Applications may encounter different amount of load depending on their usage span
In cloud we can create and get rid of resources (servers) quickly
The goal of an Auto Scaling Group (ASG) is to:
Scale out (add more EC2 instances) to match the increased load
Scale in (remote EC2 instances) to match a decreased load
Ensure we have a minimum and a maximum number of machines running
Automatically register new instances to a load balancer
ASG Attributes
Launch configuration - consists of:
AMI + Instance Type
EC2 User Data
EBS Volumes
Security Groups
SSH Key Pair
Min size, max size, initial capacity
Network + subnets information
Load balancer information
Scaling policies - what will trigger a scale out/scale in
Auto Scaling Alarms
It is possible to scale an ASG based on CloudWatch alarms
An alarm monitors a metric (such as Average CPU)
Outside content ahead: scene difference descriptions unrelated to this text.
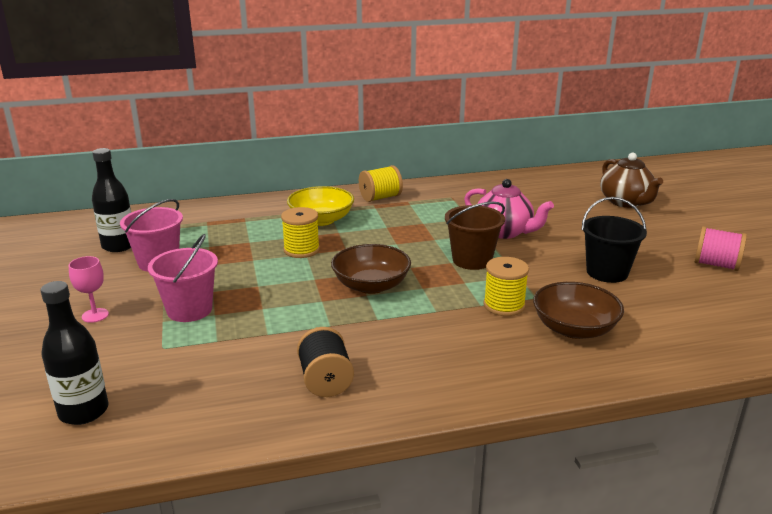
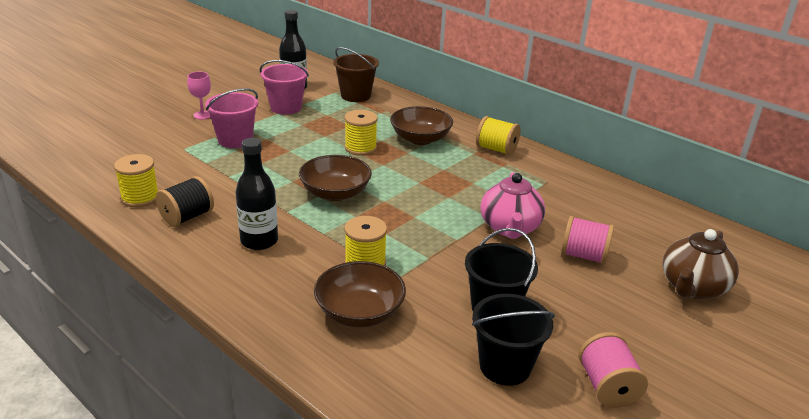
camera: 55 degrees right, 5 degrees up
(84, 411) = (102, 152): black bottle -> black bottle (259, 241)
(245, 404) = (140, 198): none -> yellow spool
(321, 220) = (420, 139): yellow bowl -> brown bowl
(472, 260) = (431, 226): brown bucket -> brown bucket (355, 96)
(563, 220) = (584, 256): none -> pink spool
(677, 291) = (505, 366): none -> black bucket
Metrics are computed for the overall ASG instances
Based on alarms we can create:
Scale-out policies
Scale-in policies
Auto Scaling New Rules
It is possible to define “better” auto scaling rules managed directly by EC2 instances, for example:
Target Average CPU Usage
Number of requests on teh ELB per instance
Average Network In/Out
These rules are easier to set up and to reason about then the previous ones
Auto Scaling Based on Custom Metrics
We can scale based on a custom metric (ex: number of connected users to the application)
In order to do this we have to:
Send a custom metric request to CloudWatch (PutMetric API)
Create a CloudWatch alarm to react to values of the metric
Use the CloudWatch alarm as a scaling policy for ASG
ASG Summary
Scaling policies can be on CPU, Network, etc. and can even be based on custom metrics or based on a schedule
ASGs can use launch configurations or launch templates (newer version)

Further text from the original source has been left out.